The school had an oval – albeit a small one, which baked hard in the summer sun and turned into a mud pile in the winter. Spiros Tamarus, a year ahead of me was in the school football team and could kick a goal after kicking out when a point was scored at the other end. That won’t mean much to anyone who doesn’t know a thing about Australian Rules, but it is an impressive thing to do even on a small ground.

The oval had been excavated into the side of a hill and the embankment was planted with succulents to prevent erosion. We always used to laugh when an announcement would come over the PA system just before lunchtime reminding anyone who played on the oval to please keep off Mr Stafford’s pigface – he didn’t want his precious succulents trampled.

Mr Stafford was Vice principal and in around Grade 5 he would come in and teach us each morning giving us updates on lone sailor Frances Chichester’s solo voyage around the world.

Music lessons consisted of listening to ABC school radio and singing songs from a book that was given to us at the start of each year. My first reader was John and Betty – how boring was that – but as we got older we graduated to puffin books which were all packed into a box of sorts through which we could search and choose what to read. I learnt to love the roman adventures written by Henry Treece and discovered the science fiction of Robert Henlein. Reading remains a joy to this day.

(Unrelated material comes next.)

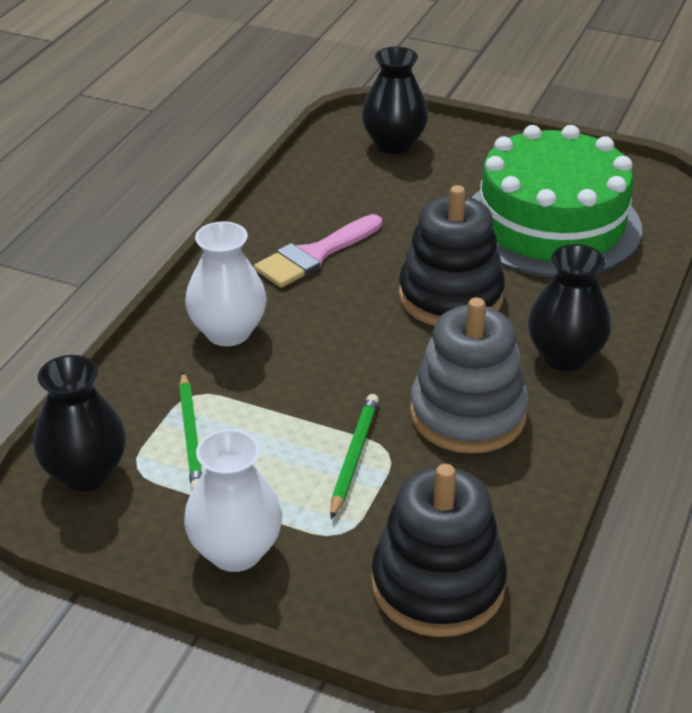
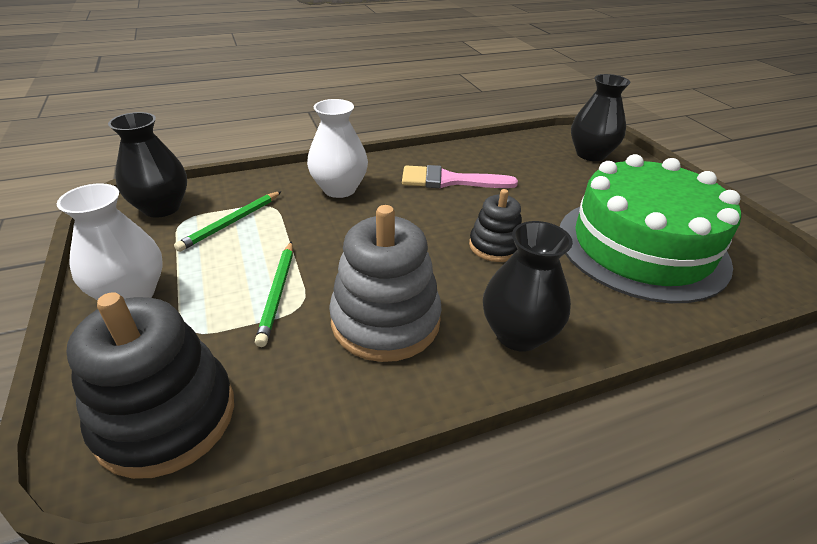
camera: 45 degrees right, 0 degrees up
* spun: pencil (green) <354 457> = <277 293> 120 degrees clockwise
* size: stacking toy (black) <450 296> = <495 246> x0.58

School canteens carried pretty Spartan fare in those days, pies, party pies and sausage rolls, sunny boys, razz’s and zig and zag icy poles. But still it was a treat to be able to buy lunch. Most of the time we brought vegemite and cheese sandwiches and an apple. Occasionally Mum would make me tomato sandwiches but I hated the way the bread went soggy. There were no plastic bags in those days so the sandwiches were wrapped in grease proof paper and placed into brown paper bags, which we never had a shortage of because Dad worked for a paper merchant.

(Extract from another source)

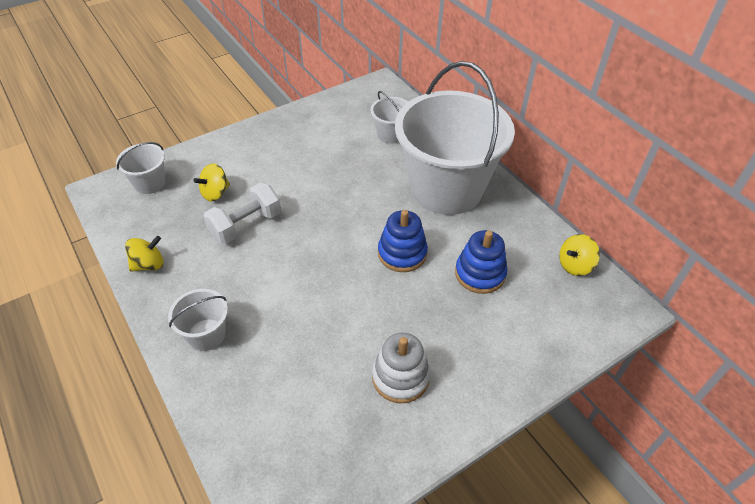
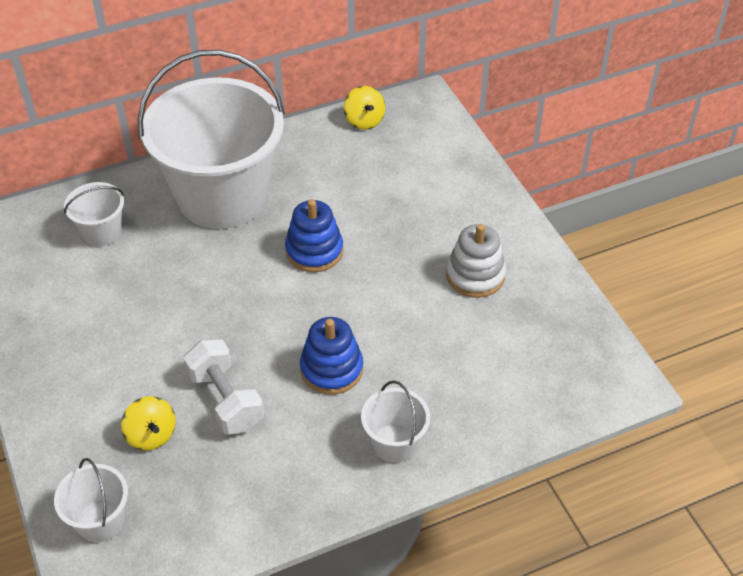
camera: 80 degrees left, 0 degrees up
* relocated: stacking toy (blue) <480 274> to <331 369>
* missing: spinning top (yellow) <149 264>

Just before morning recess we were always given a third pint of milk. It was always better drunk cold in winter than after being left in the sun for an hour or two on a summer’s day. Being a milk monitor was a privilege and there was always a competition to see how much milk we could drink from left over bottles.
The toilets were unroofed and boys being boys we would stand at the urinal and see if we could piss over the top of the wall. It was bad luck for the kids who were bending over to take a drink from the water fountains on the other side if someone did manage to reach the top of the wall and beyond. Gross ladies I know, but boys wil be boys – to the best of my knowledge no one died from it.